10.A fader according to any of claims 5 to 9, in which the fader includes an output which is a modified audio signal, in which the perceptual salience of the output audio signal has been minimised.
11.A fader according to claim 10, in which the perceptual salience is minimised in accordance with psychoacoustic data.
12.An audio system including an audio signal fader, the fader comprising a variable gain element, the variable gain element having an audio signal input and an input which is a fading curve, wherein the fading curve optimizes a measure of a rate of change of loudness and a measure of spectral leakage.
13.An audio system according to claim 12, in which the fader includes any of the features defined in any of claims 5 to 11.

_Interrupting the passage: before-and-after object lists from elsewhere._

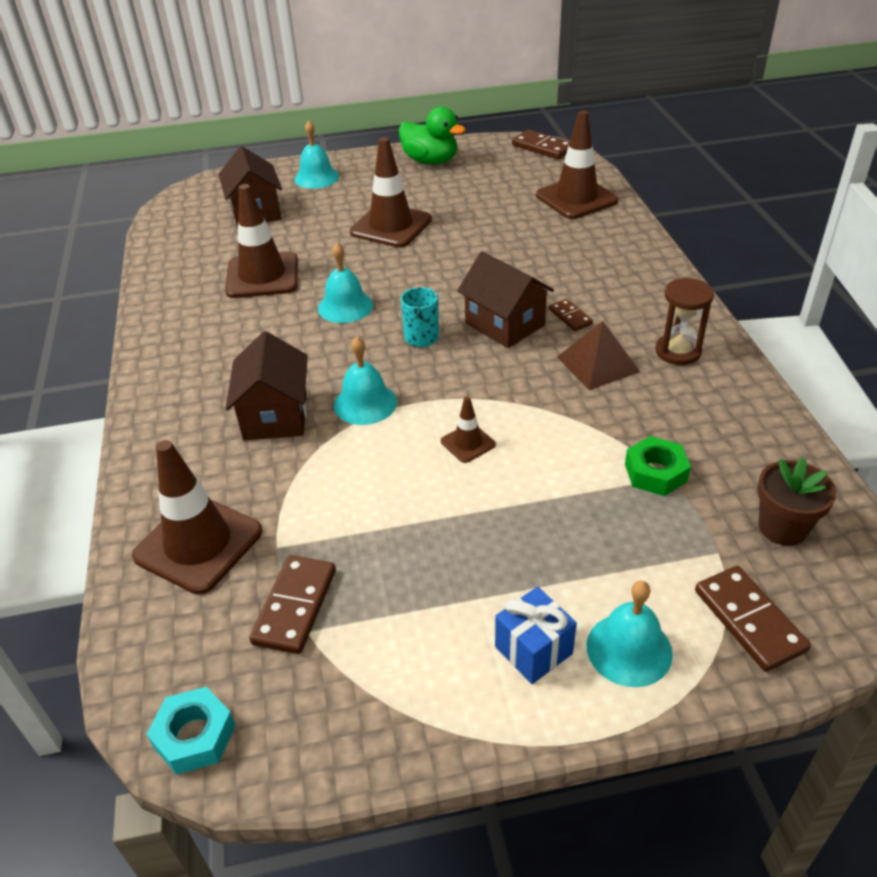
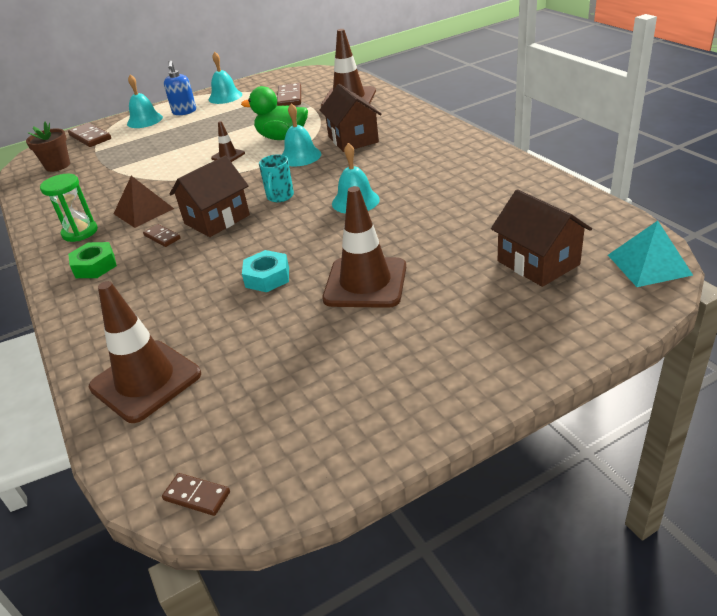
camera: 165 degrees right, 5 degrees down
(190, 195) = (649, 264): none -> turquoise pyramid
(194, 736) = (306, 73): turquoise nut -> turquoise nut (267, 277)
(262, 276) = (451, 205): brown traffic cone -> none
(316, 177) = (520, 332): turquoise bell -> turquoise bell (225, 97)
(430, 161) = (376, 409): green duck -> green duck (282, 137)
(504, 324) = (217, 219): brown house -> brown house turned 75 degrees counterclockwise
(533, 650) = (184, 112): blue gift -> blue soap dispenser
(542, 147) = (197, 496): brown domino -> brown domino, size x0.59
(655, 473) = (117, 169): green nut -> green nut (95, 266)
(678, 351) = (80, 232): brown hourglass -> green hourglass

14.An audio system according to claims 12 or 13, in which the system includes one or more sound-emitting transducers that are fed, directly or indirectly, by an output of the audio signal fader.
15.An audio system according to any of claims 12 to 14, in which the audio system includes transmission and/or distribution apparatus to relay the modified audio signal to a remote user.
16.A method of generating a fading curve so as to optimize a measure of rate of change of loudness and a measure of spectral leakage.
17.A method of modifying an audio signal, the method including generating a fading curve so as to optimize a measure of rate of change of loudness and a measure of spectral leakage.
18.A method according to claims 16 or 17, in which the method includes any of the steps or features defined in any of claims 1 to 15.
19.A computer program comprising computer program code means adapted to perform the method defined in any of claims 16 to 18 when the program is run on a microprocessor, a central processing unit, a computer, a mobile device, a computer network or a telephony network.
20.A computer program according to claim 19, in which the computer program is embodied on a computer readable medium.
21.A fading curve generator substantially as hereinbefore described and/or with reference to any of the accompanying drawings.
22.An audio signal fader substantially as hereinbefore described and/or with reference to any of the accompanying drawings.
23.An audio system substantially as hereinbefore described and/or with reference to any of the accompanying drawings.
24.A method of generating a fading curve substantially as hereinbefore described and/or with reference to any of the accompanying drawings.
25.A method of modifying an audio signal substantially as hereinbefore described and/or with reference to any of the accompanying drawings.
26. A computer program substantially as hereinbefore described and/or with reference to any of the accompanying drawings.